There is a lot of talk about the big elections tomorrow, but New Yorkers in the know are looking at what’s on the back of the ballot, the proposals. This is where we can make some directed changes in the good governance of our City and change some of the old, stale culture of New York City politics.
For an overview of the ballot process and why this good government reform is needed, check out this video.
There are 3 ballot measure that you will be deciding on:
Question #1: Get Big Money out of Politics – This will reduce the limit any single donor can contribute to a candidate and make sure that anyone who gives a small donation sees it multiplied many times over – eight to one. When the people’s small donations reach further and further, working people can run for office and win against corporate sponsored candidates.

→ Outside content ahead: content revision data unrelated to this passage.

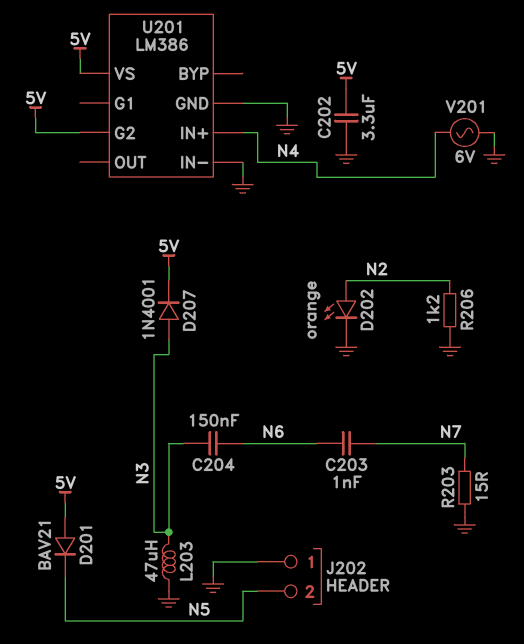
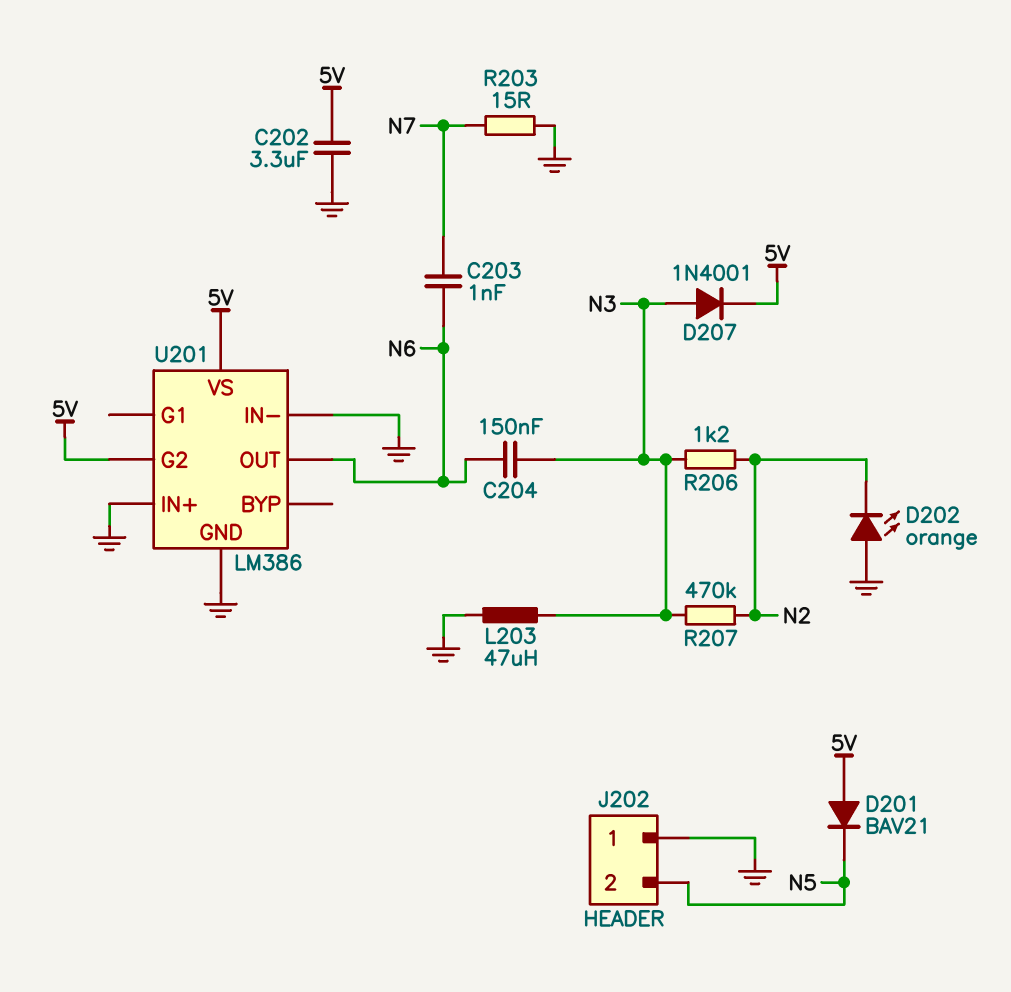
D202: LED orange (A N2, K GND) -> LED orange (A GND, K N2)
R206: 1.2k (GND, N2) -> 1.2k (N2, N3)
R207: none -> 470k (N2, N3)
U201 pin IN+: N4 -> GND
U201 pin OUT: none -> N6
V201: AC 6V (GND, N4) -> none

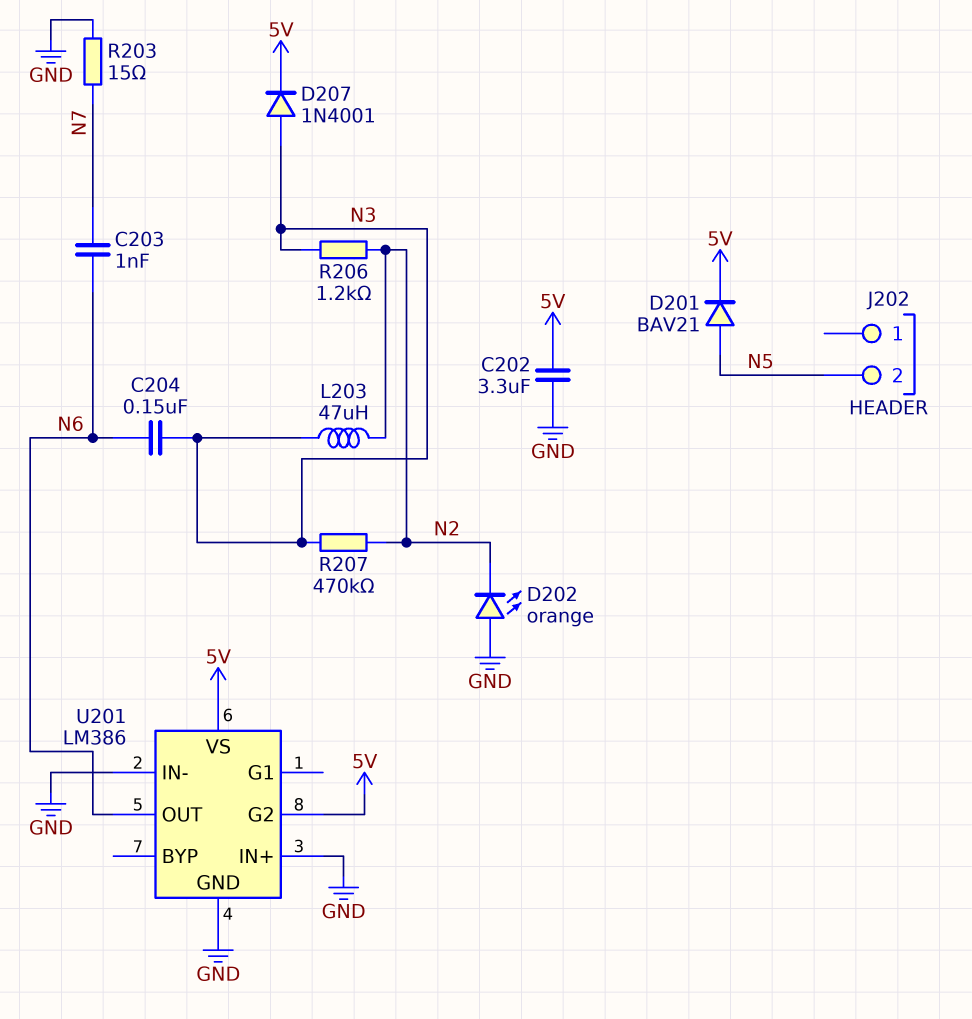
D201: diode BAV21 (A 5V, K N5) -> diode BAV21 (A N5, K 5V)
J202 pin 1: GND -> none
L203: 47uH (GND, N3) -> 47uH (N2, N3)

This isn’t as good as making all paid lobbying illegal, but it’s a step to supporting grass root candidates who are less rich/connected.
Question #2: Take Participatory Budgeting Citywide – Do you like participatory budgeting? Then you’ll love this proposal to make it citywide. The current process does allow New Yorkers to directly vote on how funds are distributed instead of allowing them to be used for political favors. But the process is still managed by a small group of people who already have enough resources to volunteer, and are decided on by people who have extra time for the special vote. This bias can favor stay at home parents, the elderly, English speakers, and the wealthy.
This proposal also created a 15 person commission to support civic activities, including increasing democracy, education community boards, and bringing more interpretation to polling sites.
Question #3: Harness New Energy at the Local Level – Community boards currently play an oversized role in our government, vetoing life saving measures for political games. Many people are appointed for decades and there often isn’t a chance for new people to get an opportunity. Community boards should have term limits – like mayors and city council members – so new voices and young people get a chance to participate. Currently most community boards are hostile places to anyone without political connections and . Although this forced sabbatical doesn’t go nearly far enough to change the culture (CB members can rejoin after a 2 year break), it does put a bump in the road for those who are currently ruling for life.
You can also read Streetsblog’s excellent piece to see how the strong bias on Community Boards currently stop life saving street safety measures.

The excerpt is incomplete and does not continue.